Nanda Duarte et Raquel Casiragh

Au cours de leur première rencontre nationale, des travailleurs discutent des formes d’organisation dans les périphéries urbaines.

Entre le 12 et le 15 avril  2007, le Mouvement des Travailleurs-Chômeurs (MTD), avec ses presque sept années d’existence, a organisé sa première Rencontre Nationale, à Porto Alegre (Etat de Rio Grande do Sul). La construction d’une identité nationale, qui puisse créer l’union et l’unité des chômeurs et chômeuses autour de revendications communes, a été l’un des principaux défis posés à cette organisation.

«Le MTD croit en le potentiel révolutionnaire du travailleur au chômage, un travailleur qui est si négligé par la gauche.
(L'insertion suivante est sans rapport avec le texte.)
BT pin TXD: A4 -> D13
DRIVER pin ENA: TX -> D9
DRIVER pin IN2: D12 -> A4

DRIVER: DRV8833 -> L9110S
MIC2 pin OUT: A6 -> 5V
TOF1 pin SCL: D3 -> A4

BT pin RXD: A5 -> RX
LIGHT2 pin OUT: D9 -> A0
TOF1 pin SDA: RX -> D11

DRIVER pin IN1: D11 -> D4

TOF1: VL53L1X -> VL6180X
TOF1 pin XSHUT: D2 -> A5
Pourtant, c’est bien de ce chômeur que le capital a besoin pour faire pression sur ceux qui sont au travail, pour leur dire:  si tu ne veux pas de ce travail, il y en a des milliers là dehors qui le voudraient. Mais quand ces milliers qui sont dehors refuseront ce processus d’exploitation, alors ce jour-là ils pourront changer les choses», estime Diva Braga, de la coordination du MTD du Minas Gerais (Etat du Minais Gerais dont la capitale est Belo Horizonte)..

Une nouvelle organisation

La tâche de l’organisation des travailleurs urbains est plus complexe qu’elle n’y paraît. «Le milieu urbain est organisé. Mais la question est la suivante: à quelles fins est-il organisé ?» demande Mauro Cruz, coordinateur du MTD pour l’Etat du Rio Grande do Sul, en ajoutant: «Les dirigeants du mouvement avancent l’argument selon lequel la périphérie est aujourd’hui organisée par le crime, par le secteur informel ou dit d’activité hors marché et par les églises, dans la même logique de relations que celles d’exploitation capitaliste. Nous devons donc nous organiser de façon différente».

Diva Braga dénonce le tort fait par les ONG (organisation non-gouvernementale) à l’organisation populaire dans les poches de pauvreté, celles qui concentrent le plus grand nombre de sans-emploi du pays. «Dans ces lieux, l’on assiste à une action très forte du tiers secteur (activités parallèles, dites de non-profit, relevant souvent d’une forme de caritatisme)  dans le sens de créer un espace de travail précarisé, de simple occupation du temps, dans lequel la personne ne parvient pas à se considérer en tant que personne au chômage. Cela affecte la construction de l’identité de cette personne en tant que personne appartenant à une classe ainsi que sa compréhension de la nécessité de s’organiser.»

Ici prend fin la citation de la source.